Stagnant?? I think you’ve got the wrong end of the stick. If money is your primary motivation and your definition of success you need to think realistically about whether it’s likely to happen for you in a straightforward legal career progresssion. Presumably if you could have gotten a trainee position at a big high-paying firm you would have. There are so, so very many ways to have an exciting, fulfilling, interesting career. And if you plan to have children you may find that your prioriyjes change then. (Maybe not of course. But you can’t predict that.) If your boyfriend is “the one” then you should be glad he makes so mich money, as it will give you a lot more choices long term. It’s hard to explain but as long as you’re making a decent living the big money/status stuff just gets less and less important. If you can spend your life in the public sector, in house, or wherever and actually enjoy your career AND spend time with your family, that to me is the definition of success.
If all you want is money you should be in an MBA course or entry level finance position instead of law.
To those of you who have said I can PM for advice, I have done. Thank you.

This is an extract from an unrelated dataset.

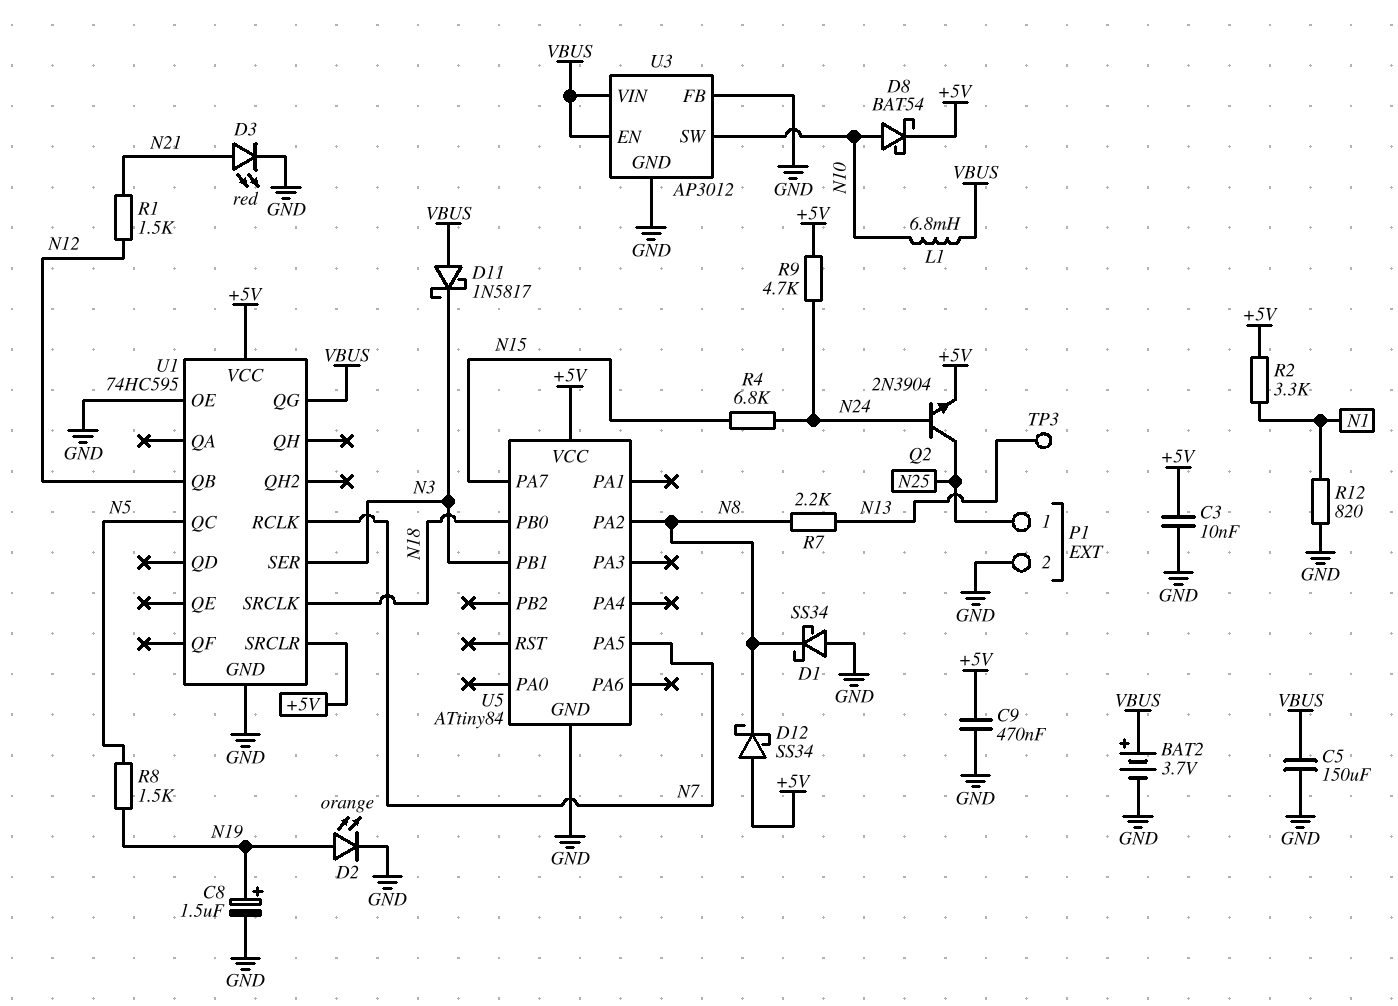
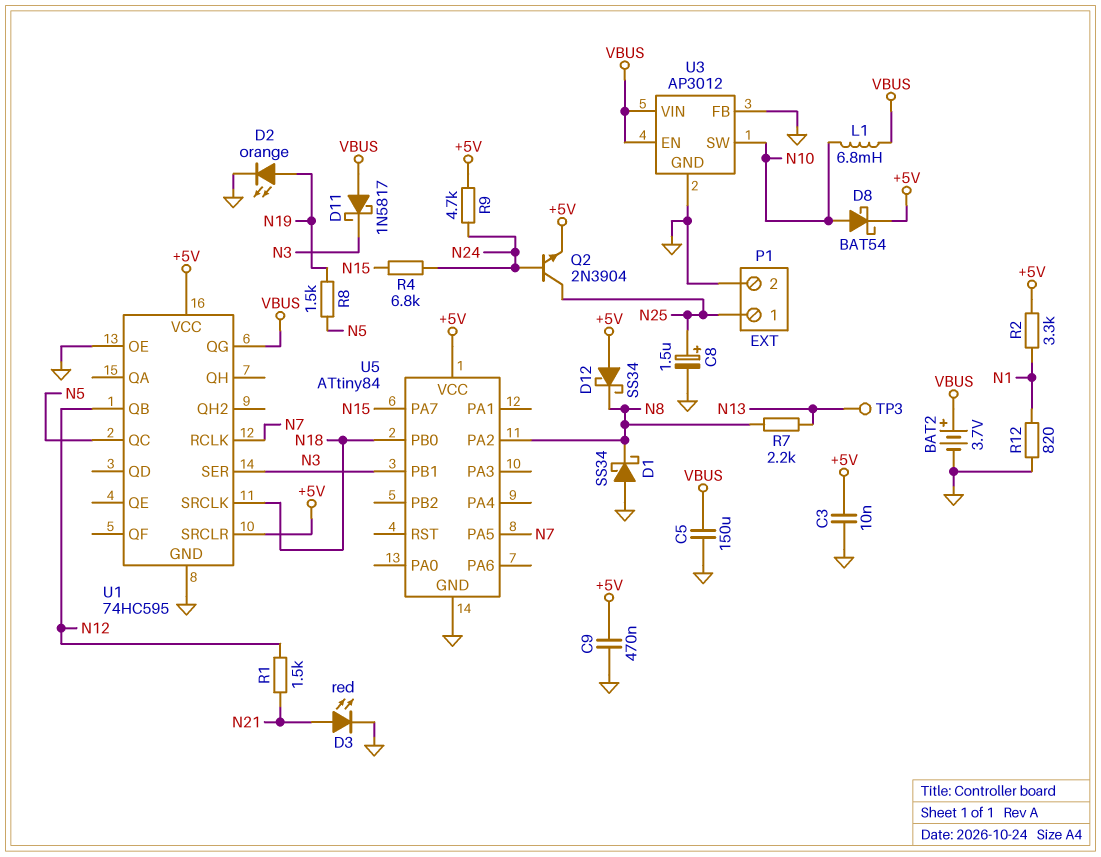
C8: 1.5uF (plus N19, minus GND) -> 1.5uF (plus N25, minus GND)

TheBhagwan - sorry if you have taken offence to my question. I didn’t mean it in that way, only in so far as it’s not the “typical” progression route. It’s not just about money but I would like to be comfortable financially and not entirely reliant on someone else, especially when who knows what will happen in the future. I do agree it is about the type of work you do and what interests you but when you are used to success looking a certain way and then you are in a position that can challenge it, it takes some thinking. I got my role through circumstance, I sort of fell into it. I don’t want to go into specifics but I was interviewing at other larger firms and this was a guaranteed job doing high value work. It was a quicker route to qualification and made sense at the time.